Gross Provincial Product (GPP)
| Rank | Province | GPP (million baht) | Population (x 1000) | GPP per capita (baht) |
|---|---|---|---|---|
| 1 | Lamphun | 84,395 | 399 | 211,489 |
| 2 | Chiang Mai | 247,831 | 1,805 | 137,316 |
| 3 | Lampang | 71,950 | 714 | 100,709 |
| 4 | Phayao | 37,298 | 383 | 97,306 |
| 5 | Chiang Rai | 110,815 | 1,156 | 95,895 |
| 6 | Uttaradit | 39,190 | 416 | 94,260 |
| 7 | Phrae | 30,403 | 388 | 78,276 |
| 8 | Nan | 33,674 | 445 | 75,676 |
| 9 | Mae Hong Son | 13,728 | 235 | 58,370 |
|  | Upper provinces | 669,284 | 5,941 | 112,655 |

Kamphaeng Phet province had an economic output of 117.705 billion baht (US$3.8 billion). This amounts to a GPP per capita of 150,783 baht (US$4,864), half more than for Tak province, which is fifth in the ranking.

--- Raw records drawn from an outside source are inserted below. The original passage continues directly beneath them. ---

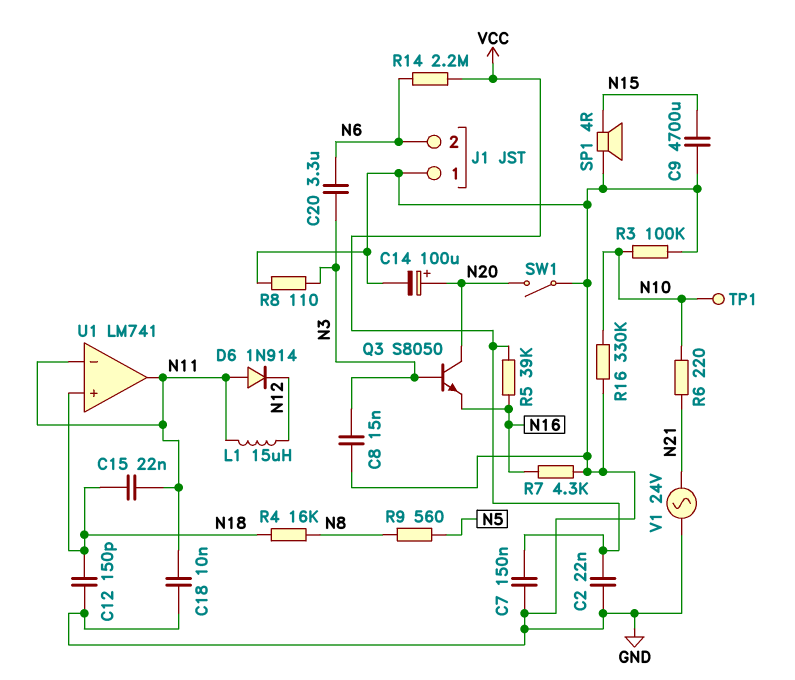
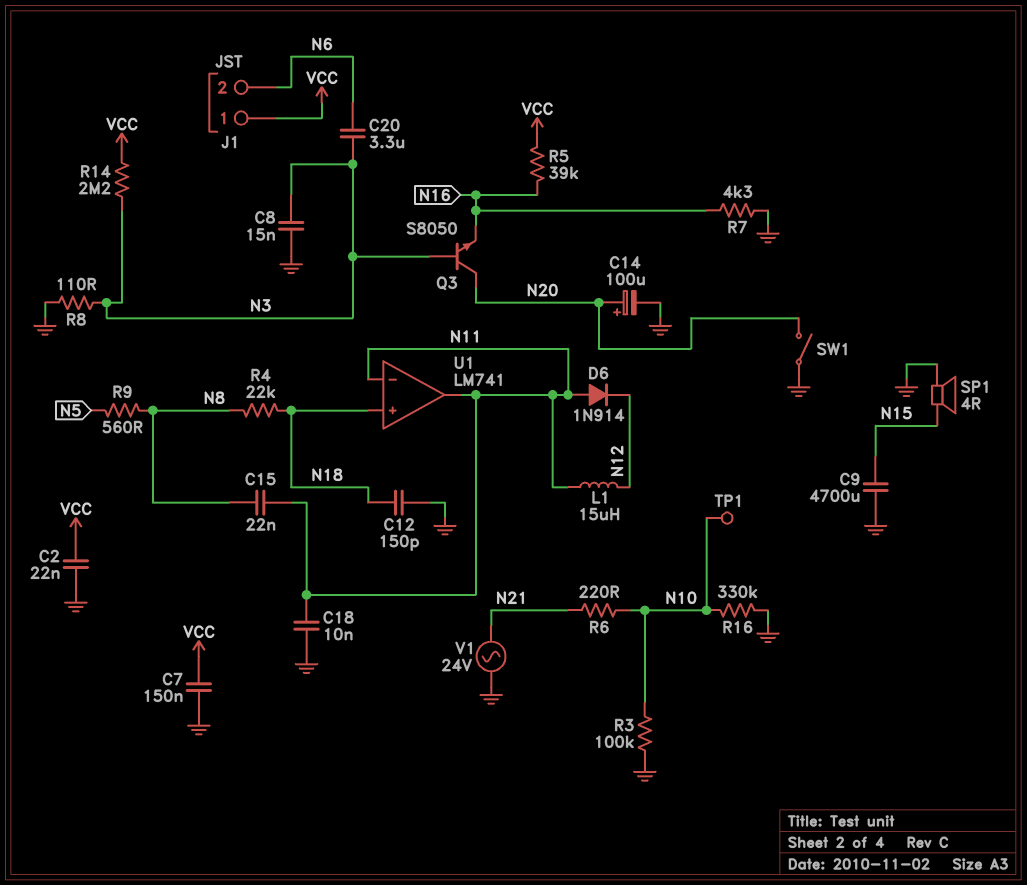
C15: 22nF (N11, N18) -> 22nF (N8, N11)
J1 pin 1: GND -> VCC
R4: 16k (N8, N18) -> 22k (N8, N18)
R14: 2.2M (N6, VCC) -> 2.2M (N3, VCC)

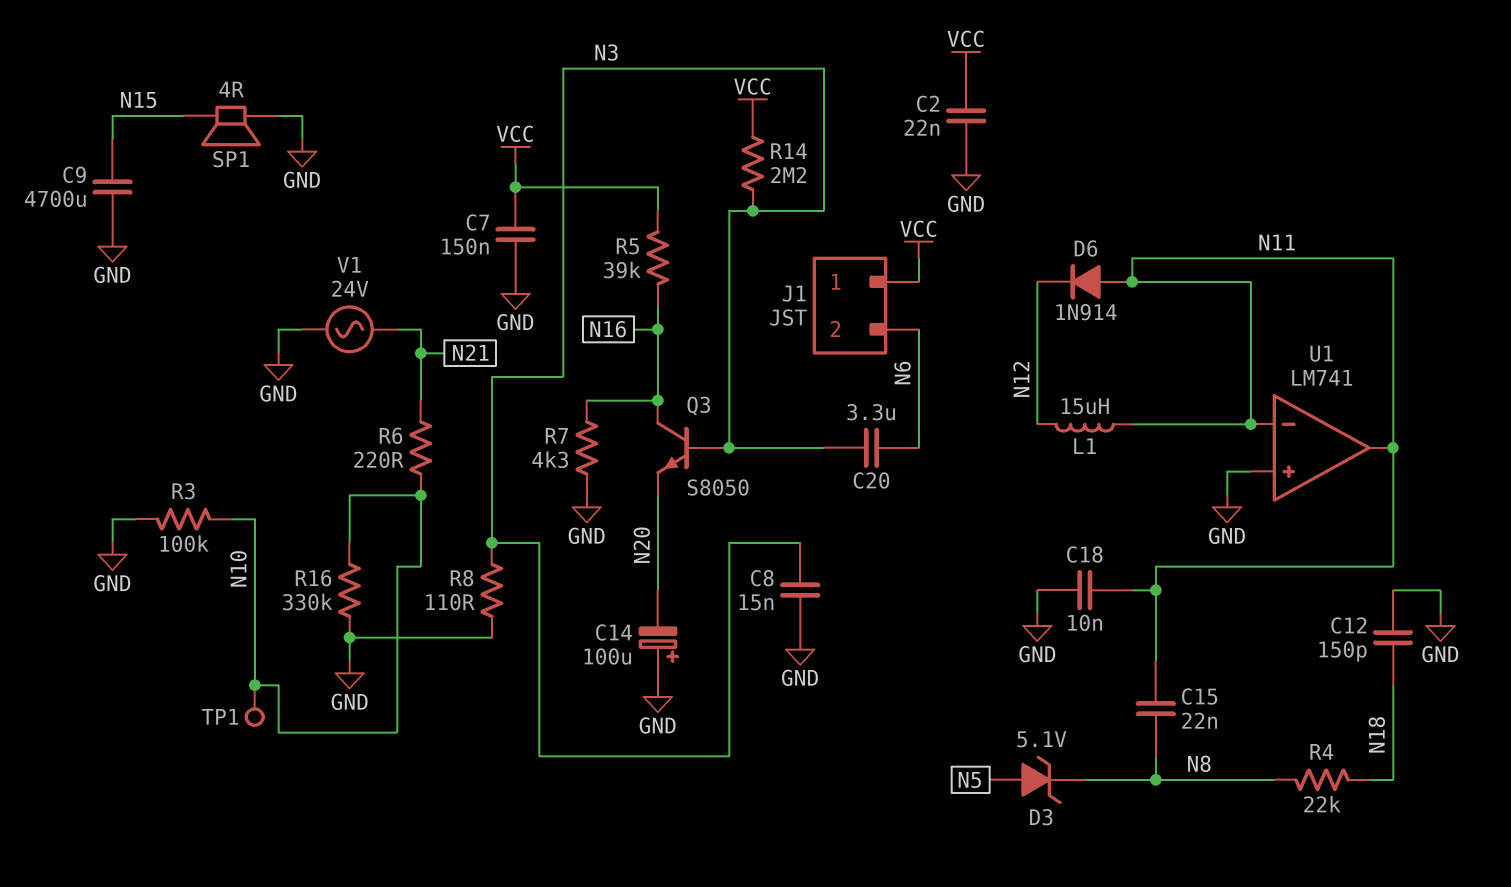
C14: 100uF (plus N20, minus GND) -> 100uF (plus GND, minus N20)
D3: none -> zener 5.1V (A N5, K N8)
Q3: NPN S8050 (B N3, C N20, E N16) -> NPN S8050 (B N3, C N16, E N20)
R9: 560 (N5, N8) -> none
SW1: switch (GND, N20) -> none
U1 pin in+: N18 -> GND

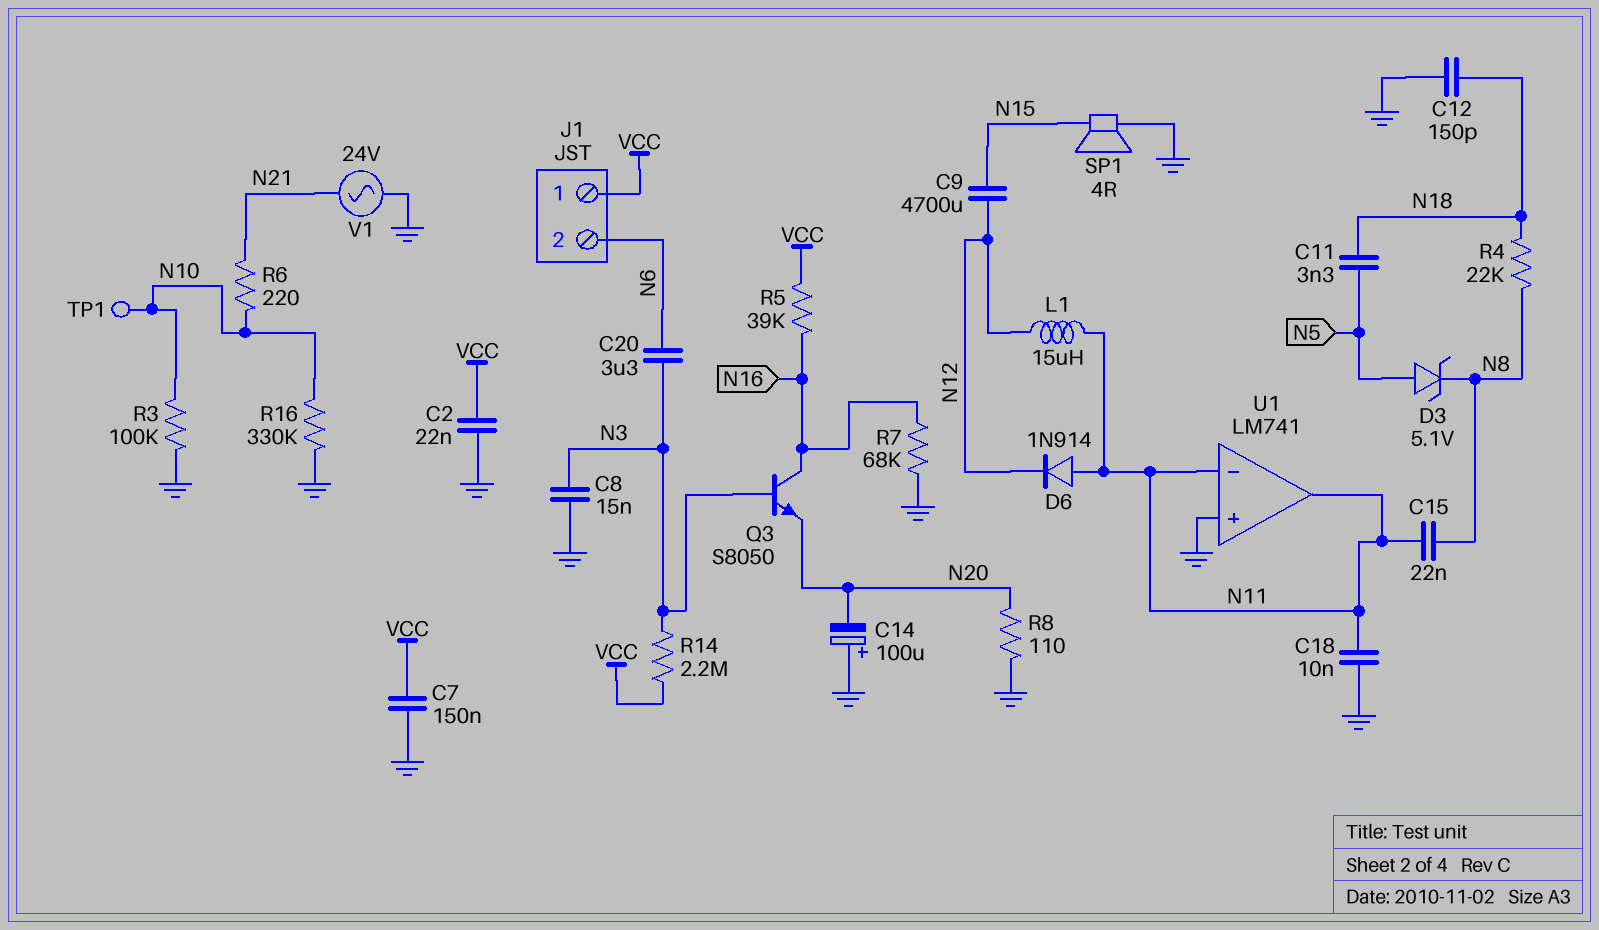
C9: 4700uF (GND, N15) -> 4700uF (N12, N15)
C11: none -> 3.3nF (N5, N18)
R7: 4.3k (GND, N16) -> 68k (GND, N16)
R8: 110 (GND, N3) -> 110 (GND, N20)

Gross Provincial Product (GPP)
| Rank | Province | GPP (million baht) | Population (x 1000) | GPP per capita (baht) |
|---|---|---|---|---|
| 1 | Kamphaeng Phet | 117,705 | 781 | 150,783 |
| 2 | Nakhon Sawan | 116,147 | 938 | 123,865 |
| 3 | Phitsanulok | 100,286 | 896 | 111,872 |
| 4 | Uthai Thani | 29,879 | 281 | 106,369 |
| 5 | Tak | 52,720 | 532 | 99,026 |
| 6 | Phichit | 48,347 | 518 | 93,265 |
| 7 | Phetchabun | 81,909 | 921 | 88,971 |
| 8 | Sukhothai | 50,384 | 613 | 82,147 |
|  | Lower provinces | 597,377 | 5,480 | 109,010 |

==Languages==

Central Thai is the sole official language in Thailand. However, in the six-region classification system (nine changwat of Northern Thailand; Lanna area), it is the second largest native language in Northern Thailand, amounting to roughly two hundred thousand people, found in the lower part of Uttaradit province. In the four-region classification system, Central Thai is primary language in Southern part of Northern Thailand called Northern cities (หัวเมืองเหนือ), comprise a group of dialects classified as Ner (เหน่อ).

The main language in Lanna area is Northern Thai, which is a southwestern Tai language. It is spoken by roughly six million people. There are also various hill tribe languages such as Lolo-Burmese, Karenic, Mienic, Mienic, Palaungic, Southwestern Mandarin.